La manière savante, elle, consiste à répondre aux questions existentielles « une fois pour toutes » comme le voulait Descartes, afin qu’elles cessent de se poser. L’intérêt philosophique des réponses dépend de l’exigence du questionnement qui les fonde. Les grands philosophes sont grands par la profondeur de leur questionnement. Mais la tradition occidentale les tient pour philosophes en vertu des réponses qu’ils ont apporté.

Quand le philosophe est trop pressé de résoudre les questions qu’il pose et de fabriquer des théories, il s’interdit cet accès à lui-même qu’est le renoncement au savoir. Il s’absente de son questionnement. La philosophie cesse alors d’être une voie de sagesse pour devenir une recherche de savoir.

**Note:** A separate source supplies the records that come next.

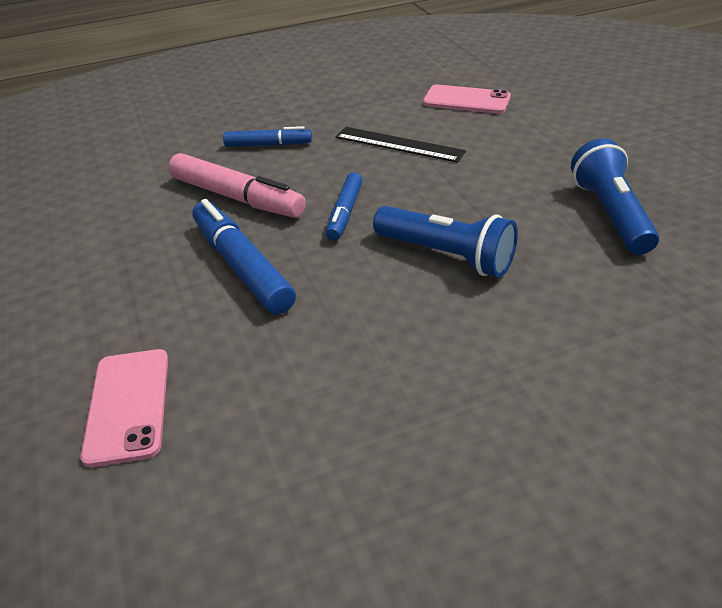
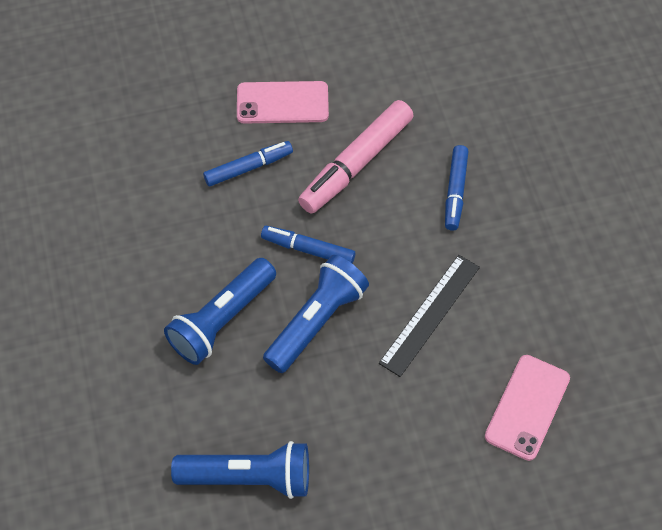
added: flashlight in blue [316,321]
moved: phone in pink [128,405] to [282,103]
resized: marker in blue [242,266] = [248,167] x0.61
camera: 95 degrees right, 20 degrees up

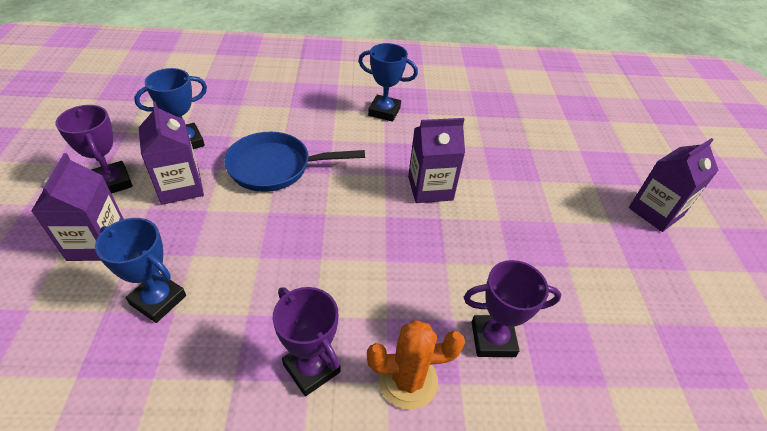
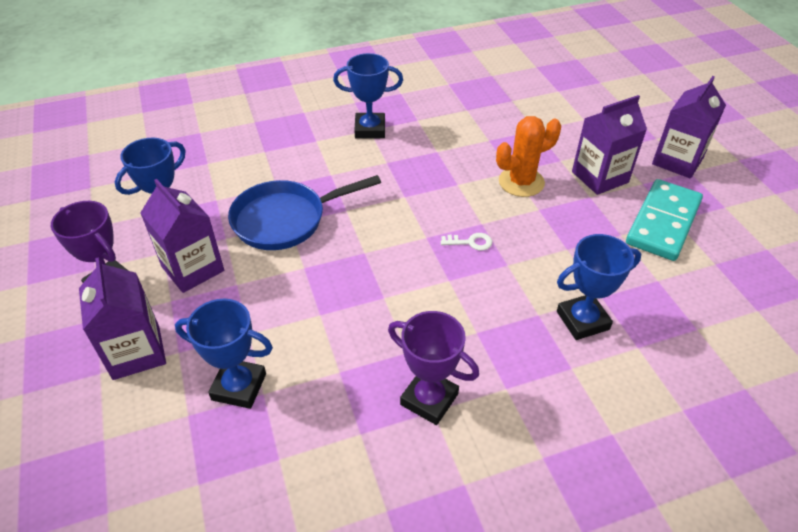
added: key in white [470,242]; domino in turquoise [663,223]
moved: cactus in orange [408,380] to [521,182]; carton in purple [430,188] to [600,177]
recoloured: trophy in purple [493,339] to trophy in blue [582,320]
camera: 15 degrees left, 0 degrees up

Recherche paradoxale, puisqu’il s’agit d’un « savoir existentiel », c’est-à-dire d’un savoir… du mystère de la condition humaine. Or le mystère est ce qui échappe en droit au savoir !
Toute la philosophie occidentale est marquée par cette tension. En même temps, on peut constater que la recherche de savoir l’a emporté sur la pratique d’une voie de sagesse.

4) PHILOSOPHIE THÉRAPEUTIQUE ET THÉRAPIE EXISTENTIELLE…

La thérapie philosophique est un travail sur la dimension existentielle. C’est là sa spécificité et ce qui la distingue d’une approche scientifique (dimension mentale) ou psychologique (dimension psycho-affective).
La dimension existentielle est le lieu du besoin de sens. Ce besoin, s’il n’est pas comblé, engendre souffrances, mal-être et maladie. La « crise de sens » du monde contemporain est l’expression collective de la difficulté de chacun à donner sens à sa vie.
Le travail sur la dimension existentielle permet donc de se libérer de certaines souffrances, particulièrement les plus profondes. En ce sens, celui où Socrate se disait « médecin de l’âme », la philosophie est thérapie. Mais ce n’est pas de la psycho-thérapie. Ce n’est pas un travail sur la dimension psycho-affective. En même temps, si les deux dimensions sont absolument distinctes dans leur essence, elles apparaissent toujours mélangées dans l’ordre de l’existence (d’où l’importance de bien les distinguer). C’est pourquoi les thèmes abordés en travail philosophique sont parfois les mêmes que lors d’une psycho-thérapie. Mais l’approche diffère. Dans un problème psycho-affectif, c’est toujours le noyau existentiel qu’il s’agira de débusquer et de mettre au jour.
Le but de la thérapie existentielle n’est pas d’expliquer le ressenti, mais d’aider l’autre à devenir créateur de sens.